Black Mountain : In the FuturePast is present In the Future, as Black Mountain grind out some guitar-god retro-rock. The five-piece may hail from Vancouver, British Columbia, but their sound is all southern-fried seventies.  Black Mountain got a lot of attention off their self-titled debut in 2005 (making Amazon.com’s ‘Top 100 Editor’s Picks), and now they follow it up with In the Future, where the thrash gets turned up a notch.

Future opens on really its best track, single “Stormy High”.  This Confederate guitar-rock procession burns on its march like no one since Sherman, and possesses just the right amount of knowing attitude.  Things go more epic on the almost as sweet second song “Angels”; slow and tragic, it also has a nice big effect.  Black Mountain does twist the AM dial somewhat on the record, employing more of a Sawyer-on-Lost southern smarm charm with “Wucan”, and a high strum on “Stay Free” (also featured on the Spiderman 3 soundtrack).  Amber Webber takes over vocals from frontman Stephen McBean on “Evil Ways”, playing rock goddess diva to a high-but-dark ‘demon rock’ effect, while there’s a jungle drumming plus guitar wail on “Wild Wind”.

Sometimes, though, Black Mountain varies things too much, as in when they do it during a song.  “Tyrants” begins with a driving guitar jam, then into a slow, big grind, before a loud grind and a quiet restrain at the end, all inducing a bit of a headache.  But that’s nothing compared to the seventeen-minute-long “Bright Lights”, which goes everywhere from a slow procession to a stripped echo, hard rock to haunting keys; Lord does it go on.

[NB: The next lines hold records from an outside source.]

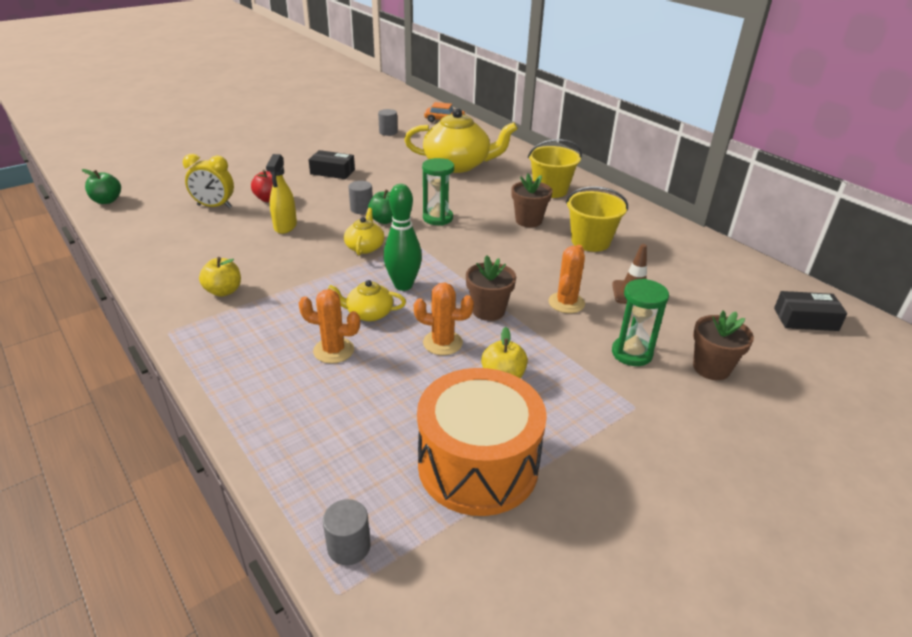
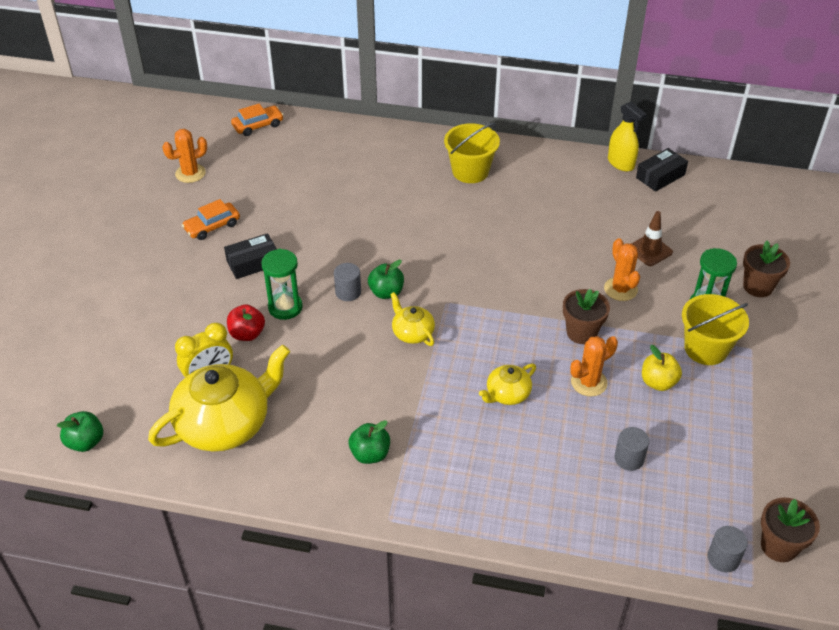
camera: 40 degrees left, 10 degrees up
(224, 291) = (370, 454): yellow apple -> green apple
(285, 226) = (312, 355): yellow spray bottle -> yellow spray bottle (621, 163)
(333, 350) = (529, 443): orange cactus -> orange cactus (190, 173)
(340, 148) = (212, 226): none -> orange car
(388, 132) = (226, 175): grey cylinder -> grey cylinder (629, 458)
(403, 285) = (494, 350): green bowling pin -> none
(437, 218) = (425, 262): green hourglass -> green hourglass (285, 307)
(458, 165) = (355, 184): yellow teapot -> yellow teapot (225, 423)
(478, 465) = (721, 455): orange drum -> none
(528, 221) = (497, 220): brown flower pot -> brown flower pot (779, 546)
(590, 241) = (566, 214): yellow bucket -> yellow bucket (706, 348)
(805, 319) = (766, 206): black box -> black box (660, 176)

The influences are obvious, and, to Black Mountain’s credit, they don’t hide them, but flaunt them.  And this isn’t some blind devotion to an idealized Me Decade: in their day jobs, three of the five members of the group work helping the homeless near Vancouver’s Main & Hastings, the so-called ‘heroin capital of Canada’; there’s no illusions about the ‘real’ black mountains of those days.  So take In the Future when you want your seventies without the hangover.